2009/10/1

民主党は“脱官僚”なのに…神戸は現職を推薦

   民主党の小沢一郎幹事長が予定通り1日夕方、神戸市内で記者会見し、10月25日投開票の神戸市長選挙に3選出馬を表明している矢田立郎市長(69)を推薦すると発表しました。現職の出馬にあたって、わざわざ小沢幹事長が推薦を発表するのは異例のことだと思います。

 時事通信によると、小沢幹事長は記者会見で「行政の考え方は明確に自民、公明と違っている」と述べたということですが、それはあくまで政党としての基本政策の違いであって、現に矢田市長自身は前回の市長選で自民・民主・公明の推薦を受け、いわば3党“相乗り”市長なのです。

 その現職市長を推薦するなら、矢田市長のどの政策が民主と共通し、どの政策が自民、公明と違うのか市民に説明する必要があります。
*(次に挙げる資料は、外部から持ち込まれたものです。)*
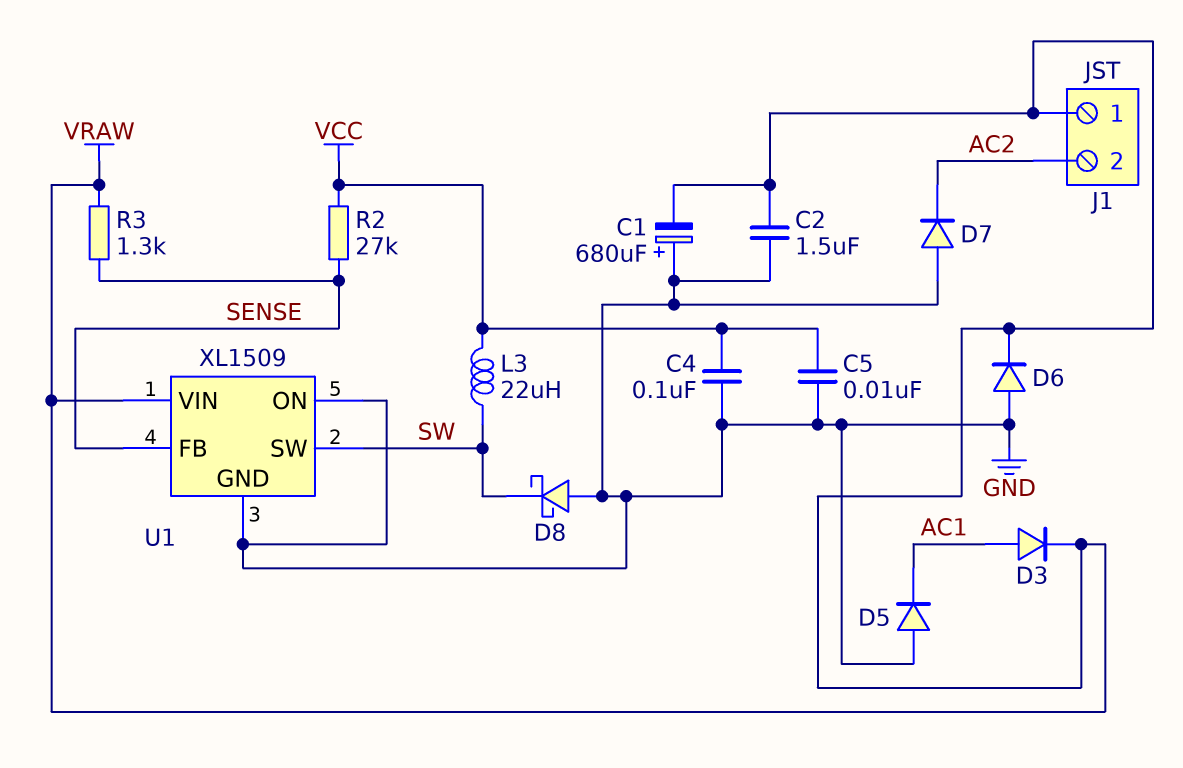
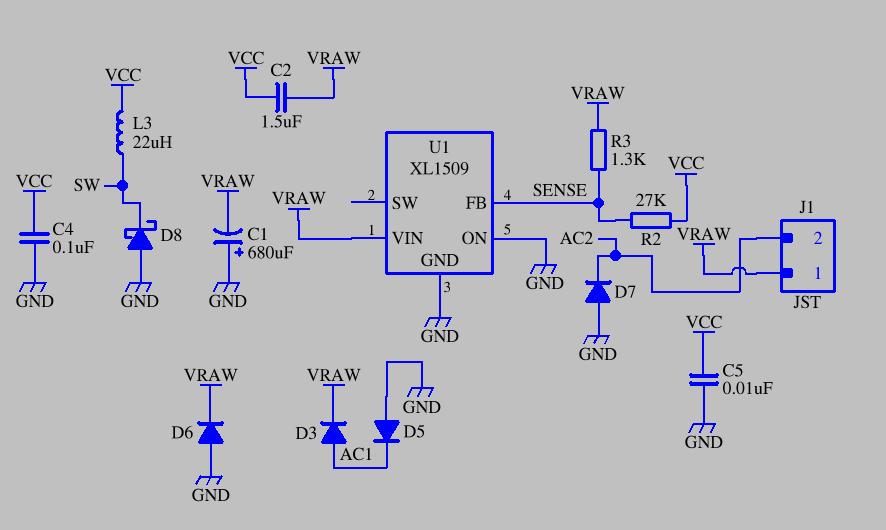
C2: 1.5uF (GND, VRAW) -> 1.5uF (VCC, VRAW)
U1 pin SW: SW -> none

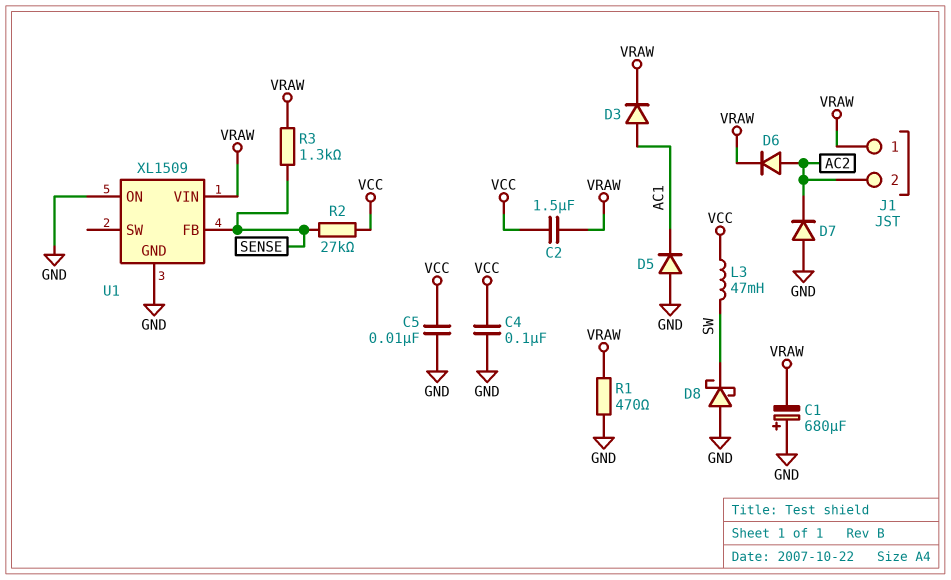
D6: diode (A GND, K VRAW) -> diode (A AC2, K VRAW)
L3: 22uH (SW, VCC) -> 47mH (SW, VCC)
R1: none -> 470 (GND, VRAW)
2期目の矢田市長と3期目をめざす矢田市長の政策が明確に変わったのでしょうか。

   こういった役所主導の行政にピリオドを打ち、生活者の目線で神戸市政を改革しようと、国内最大のWEB制作会社元社長の樫野孝人さんが46歳の若さで市長選挙にチャレンジ、樫野さんこそ民主党の“脱官僚”政治を地方でも実現できるとして、民主党に推薦を求めていました。例えば、樫野さんは民主党の「国家戦略局」の神戸版でもある市長直轄の「都市デザイン戦略局」を新設し、民間の英知を集めて、神戸市の将来像をデザインしていく方針を表明しており、むしろ樫野さんのほうが民主党の基本政策に共通する部分が多いのではないでしょうか。   

 民主党本部が現職推薦を決めたのは、大阪・堺の市長選の影響が大きいと思います。自民・公明に地元民主が応援した現職が、大阪府・橋下知事応援の新人に惨敗したのですから、ショックは相当大きかったのではないかと想像できます。

 しかし、神戸市民はしっかり見ていると思います。今回、自民・公明は矢田市長を推薦しませんが、この決算市会でも全面的に矢田市長を支持しています。このような“目くらまし”をしても、市民は自民・民主・公明の“相乗り”を見抜いていると思います。市長選挙には共産党から松田隆彦さん(50)も立候補を表明しており、やはり「60年間続いた助役出身市長を変えよう」と訴えています。

 ちなみに神戸市長選と同じ25日に投開票が行われる川崎市の市長選で民主党は、これまで自民・民主・公明が推薦してきた現職を推薦せず、新人の県議を推薦して独自性を出しています。“相乗り禁止”の原則を守ったのだと思います。